Vaccination to break plague transmission in Madagascar

Barry Moore

Dr Barry Moore
Reader of Biophysical Chemistry
Pure & Applied Chemistry, University of Strathclyde (UK)

Collaborators:

Dr Minoarisoa Rajerison, Institut Pasteur Madagascar (Madagascar)
Dr Diane Williamson, DSTL (UK)

Summary

The most serious outbreak of plague in modern times occurred in Madagascar in 2018, with in excess of 2600 cases and an estimated case fatality rate of 8.9% (WHO 2018). In Madagascar as well as in other parts of the world, plague causes seasonal outbreaks, with risk of epidemic potential and transmission to new regions. These seasonal outbreaks are caused by flea-vectored transmission from wildlife reservoirs (principally rats).  There is no approved vaccine for plague and antibiotic therapy needs to be given early after exposure to infection, to be fully effective.

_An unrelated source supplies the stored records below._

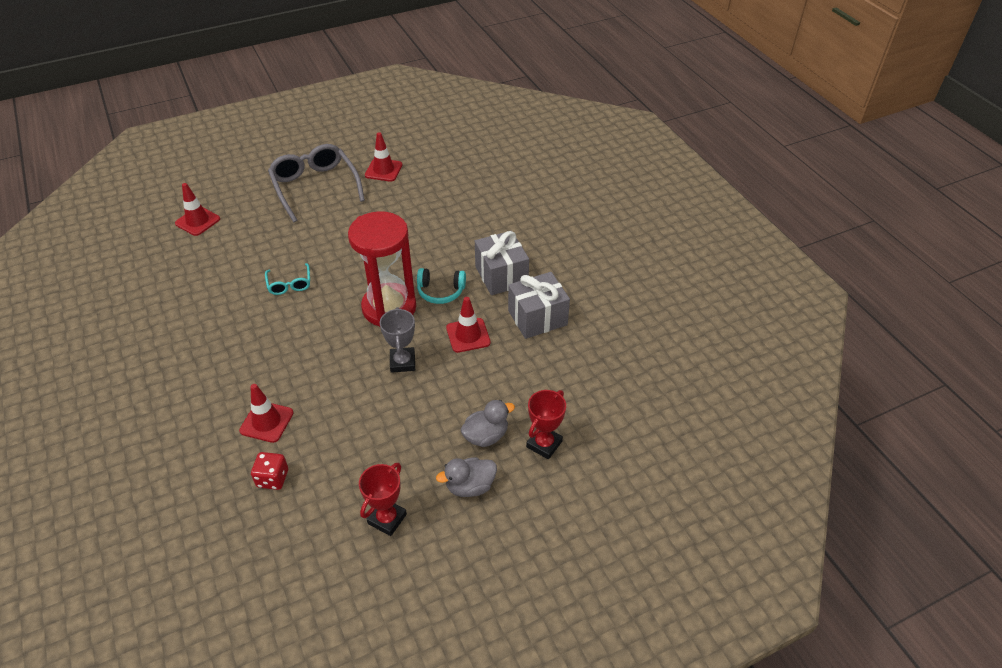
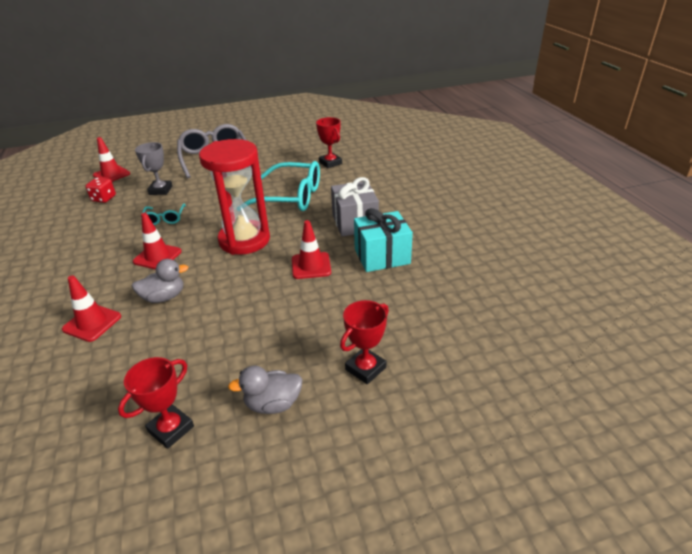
camera: 10 degrees right, 10 degrees down
(272, 478) = (72, 375): red dice -> red dice (104, 198)
(383, 170) = (274, 150): red traffic cone -> red traffic cone (157, 256)
(402, 362) = (241, 283): grey trophy -> grey trophy (160, 190)
(422, 244) = (290, 197): none -> turquoise glasses
(440, 291) = (295, 231): turquoise headphones -> none
(456, 188) = (330, 163): none -> red trophy
(486, 436) = (304, 355): grey duck -> grey duck (164, 297)
(537, 318) = (382, 256): grey gift -> turquoise gift

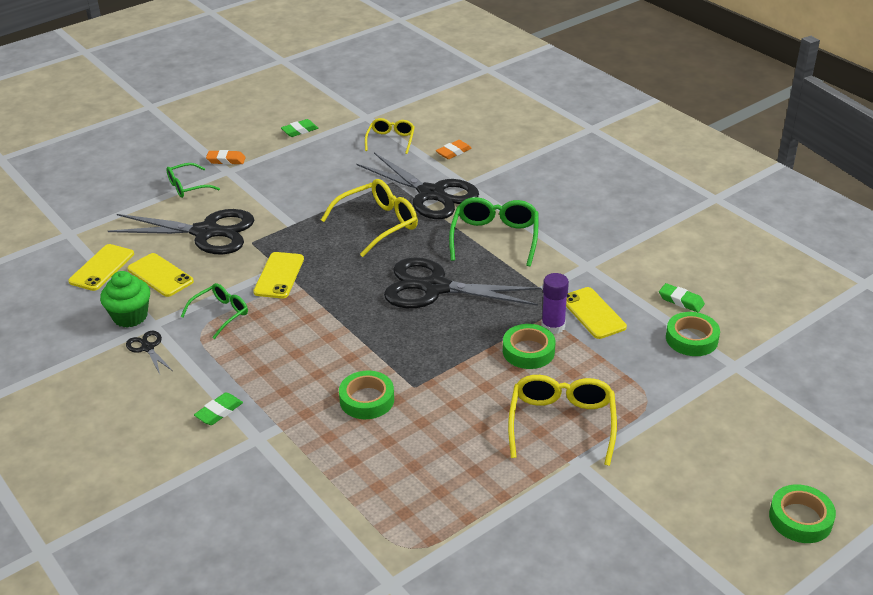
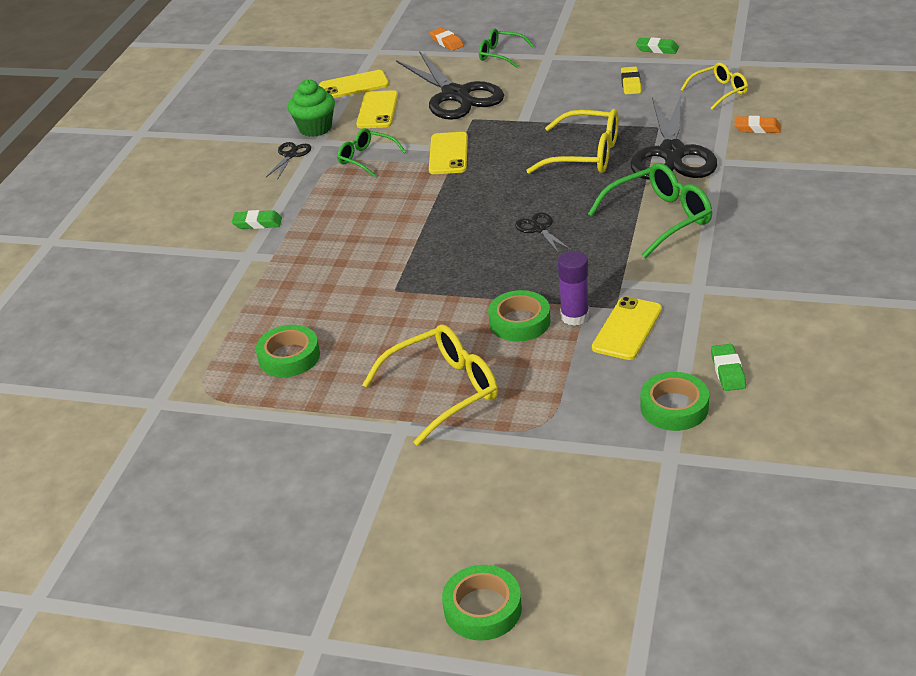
camera: 55 degrees right, 0 degrees up
(220, 314) = (367, 159): green glasses -> green glasses turned 150 degrees counterclockwise
(226, 160) = (561, 47): orange eraser -> orange eraser (447, 42)
(279, 275) = (448, 154): yellow phone -> yellow phone turned 60 degrees counterclockwise
(323, 162) = (631, 84): none -> yellow eraser
(367, 400) = (350, 277): green tape -> green tape (289, 357)
(435, 288) = (539, 229): black scissors -> black scissors, size x0.43

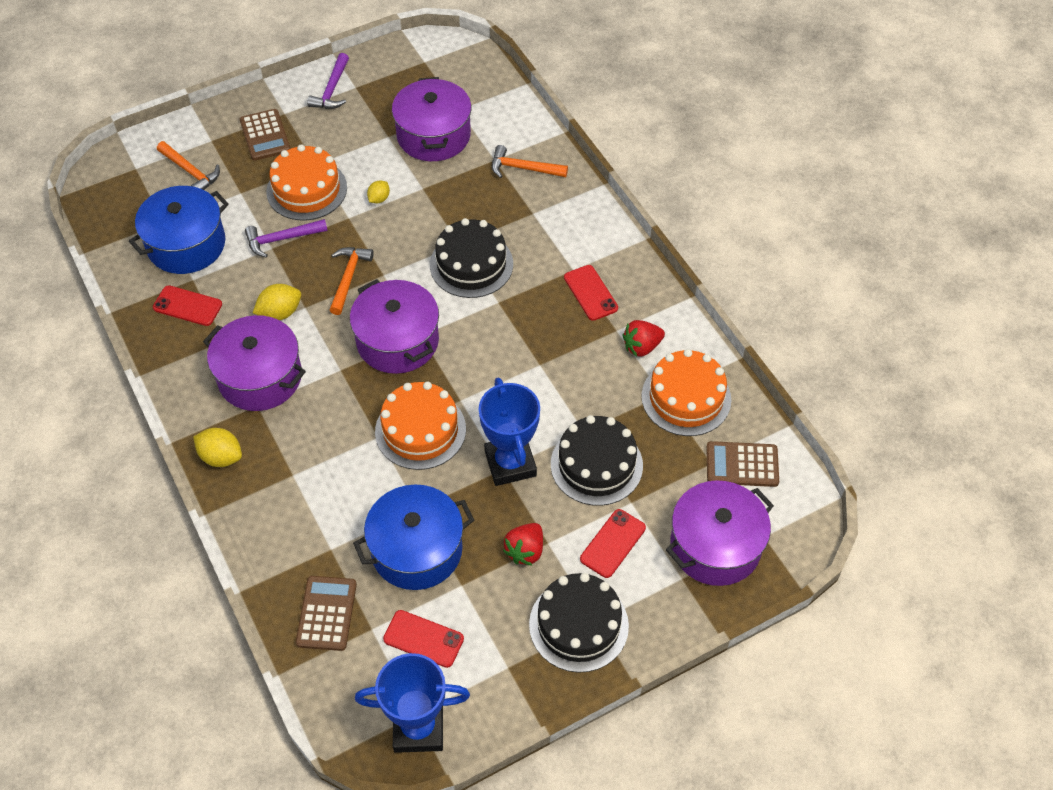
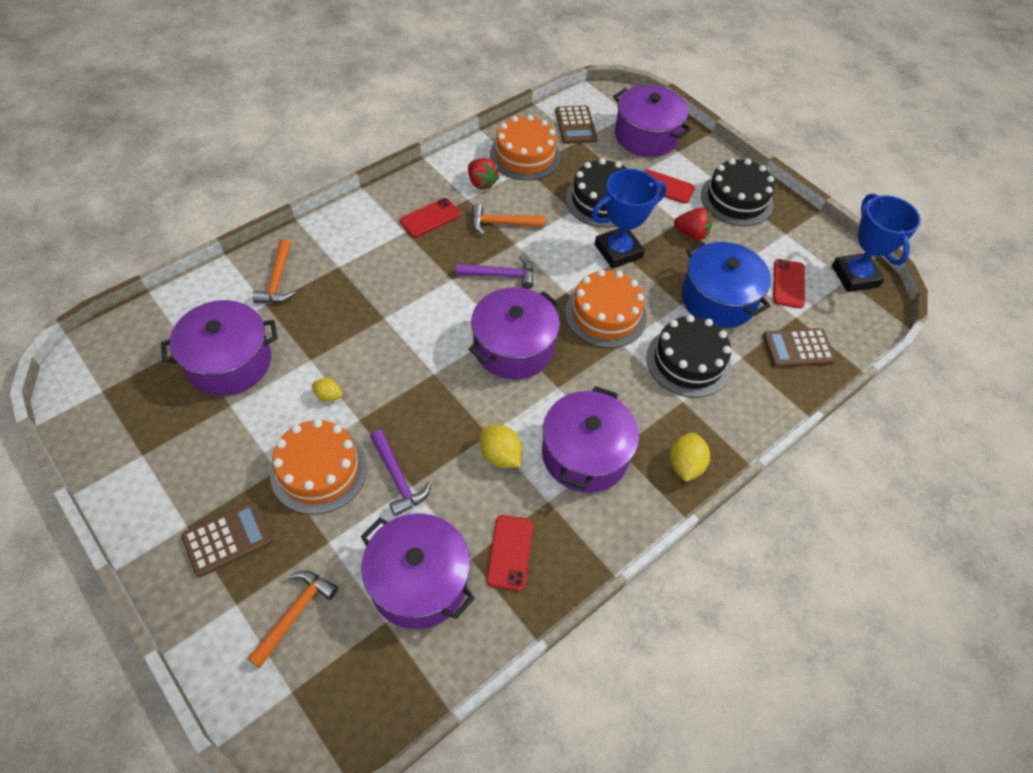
camera: 105 degrees left, 0 degrees up
(186, 244) = (419, 581): blue pot -> purple pot
(332, 90) = (145, 480): purple hammer -> purple hammer (501, 275)
(348, 278) = (443, 403): orange hammer -> orange hammer (502, 223)
(471, 264) = (410, 304): black cake -> black cake (688, 361)

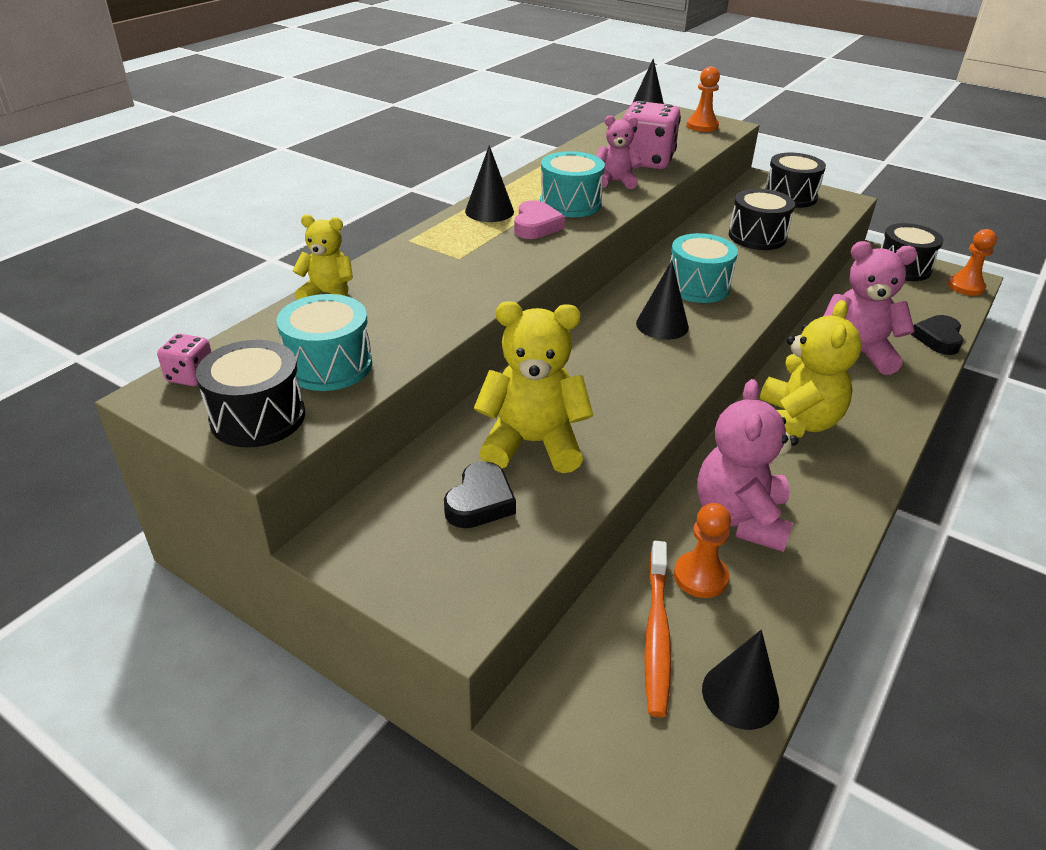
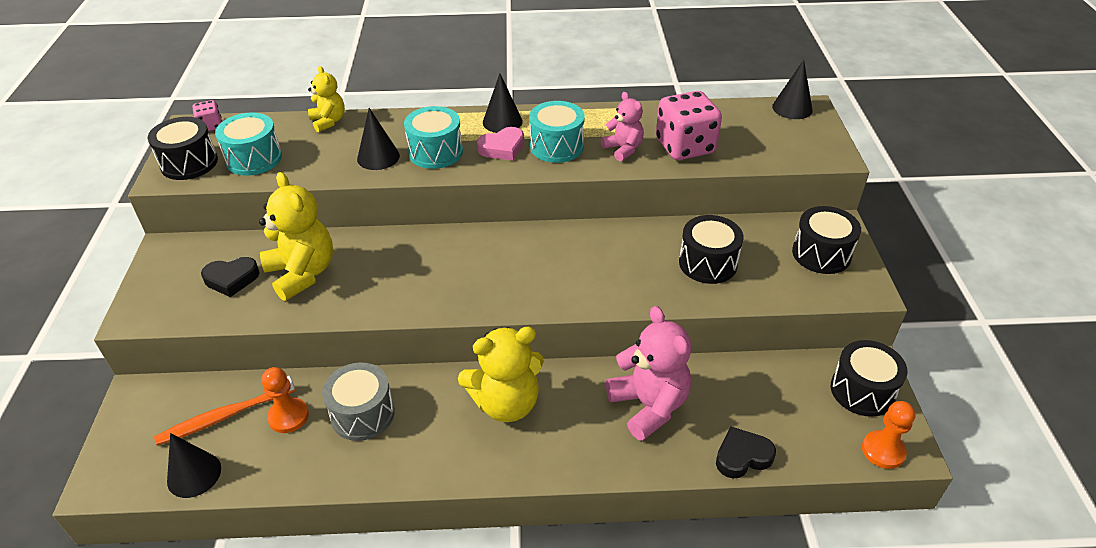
camera: 55 degrees right, 5 degrees up
(662, 325) = (498, 269): black cone -> black cone (378, 157)
(698, 286) = (578, 264): turquoise drum -> turquoise drum (435, 152)
(702, 126) = (808, 144): orange pawn -> none
(740, 518) = (362, 414): pink teddy bear -> grey drum

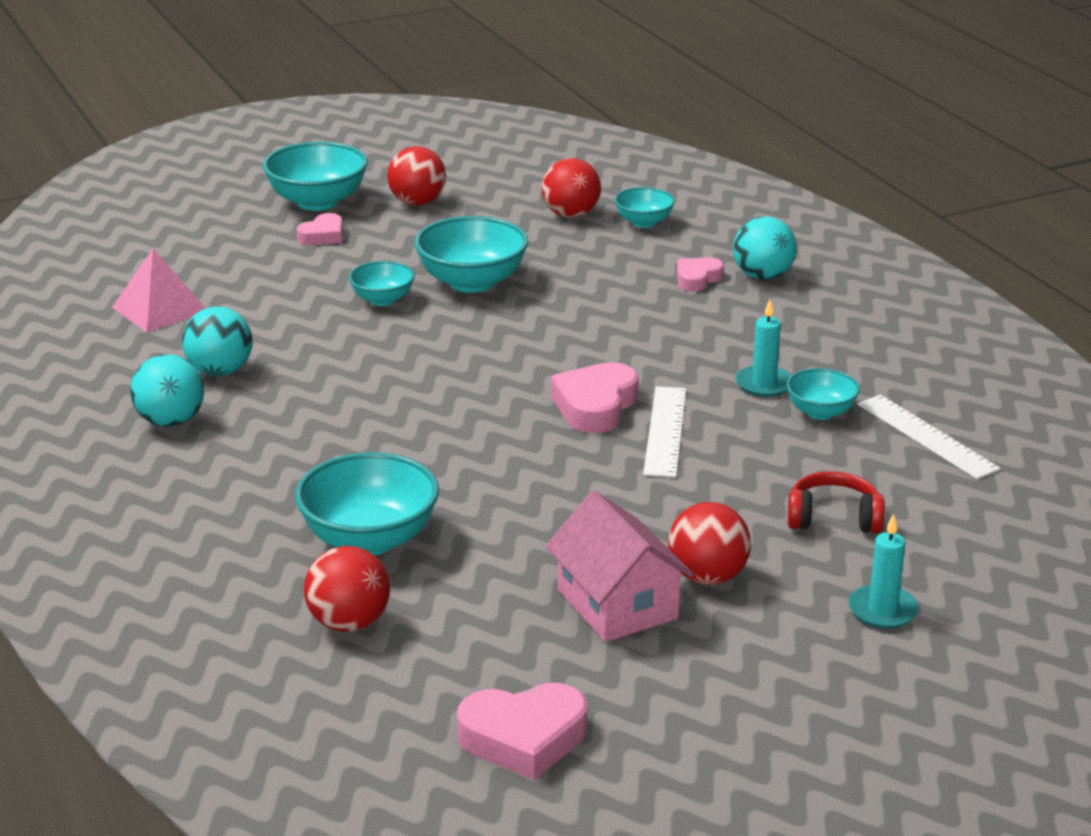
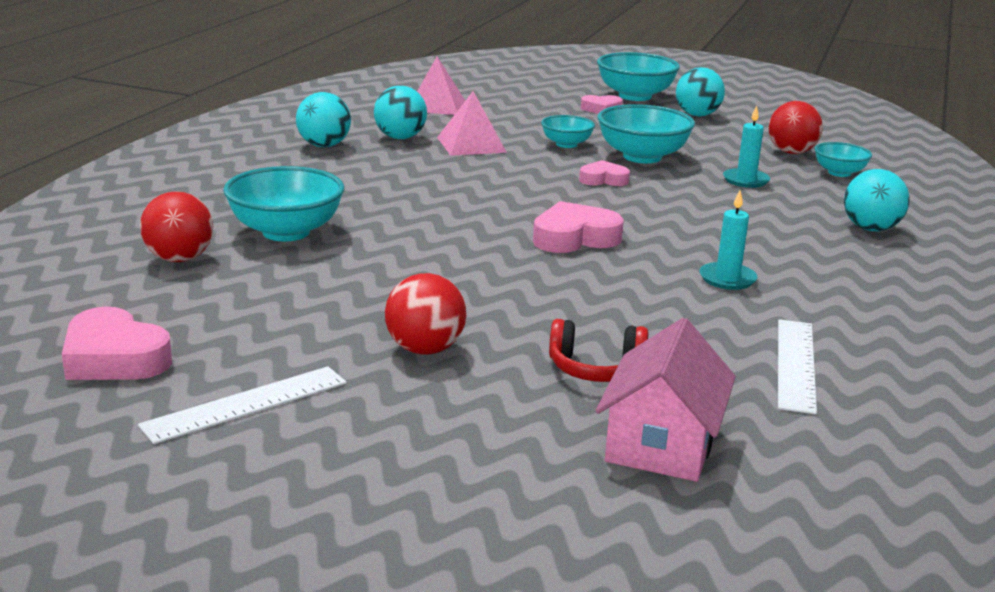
camera: 45 degrees right, 5 degrees down
(302, 345) = (471, 144): none -> pink pyramid
(417, 202) = (697, 115): red ball -> turquoise ball
(617, 604) = (334, 330): pink house -> pink house (661, 444)
(665, 431) = (591, 269): white ruler -> white ruler (246, 404)
(697, 279) = (811, 211): pink heart -> pink heart (603, 179)
(820, 412) = (736, 311): turquoise bowl -> none
(833, 518) = (596, 369): red headphones -> red headphones turned 135 degrees clockwise
(882, 610) = (499, 436): turquoise candle -> turquoise candle (745, 180)

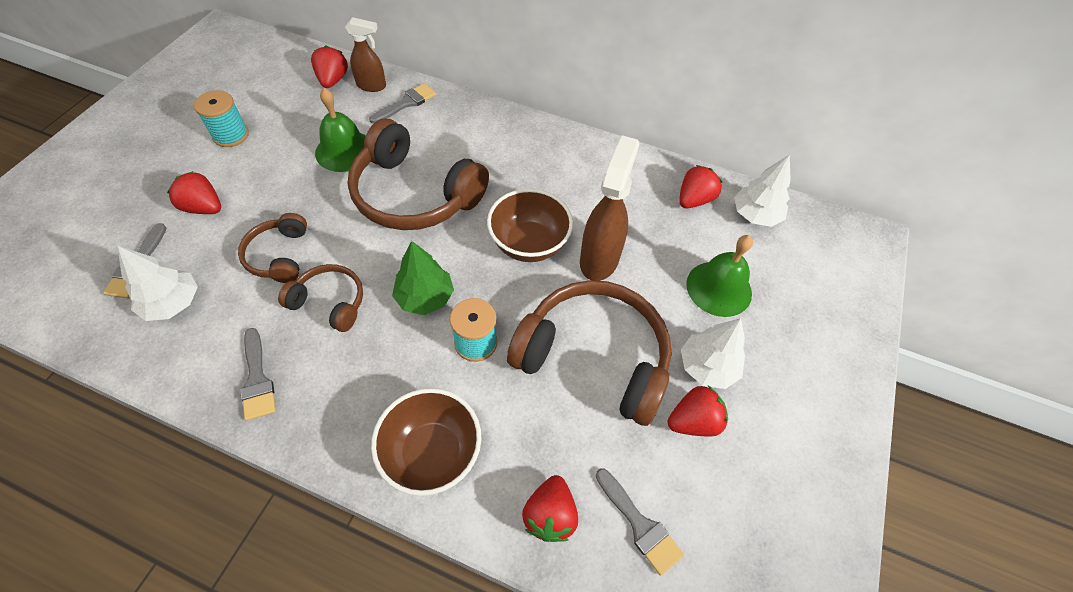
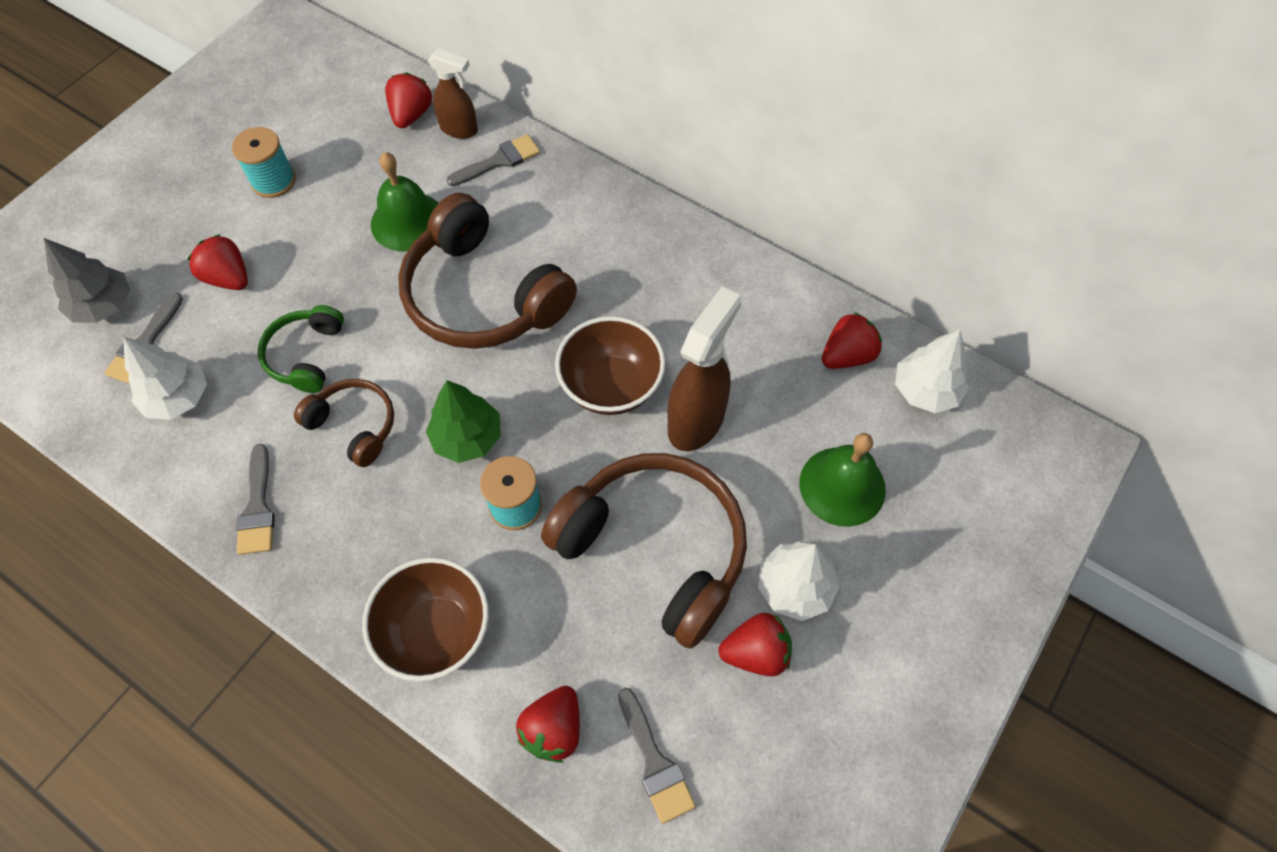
camera: 15 degrees right, 5 degrees up
(96, 242) = (103, 306): none -> grey tree
(279, 255) = (306, 355): brown headphones -> green headphones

Here we propose to test a sub-unit vaccine in a novel formulation for efficacy against a Malagasy strain of the causative bacterium, Yersinia pestis.  In a previous liquid formulation, this sub-unit vaccine has been shown to be efficacious in mice and macaques against the reference Y.pestis Co92 type strain and was also shown to be safe and immunogenic in a Phase 1 clinical trial (Williamson et al 2005).  Here, we have reformulated the vaccine for distribution to an LMIC, as a stable, dry powder which is reconstituted just before use.  We will test the vaccine under laboratory conditions at the Institute Pasteur in Madagascar in rats derived from either plague-infected or non-infected areas of the island, prior to challenge with a circulating Malagasy strain of plague. The objective is to determine if this vaccine can induce immunity in the local rat population, preventing transmission to man. Production of a vaccine will mitigate development of AMR resistant strains of plague.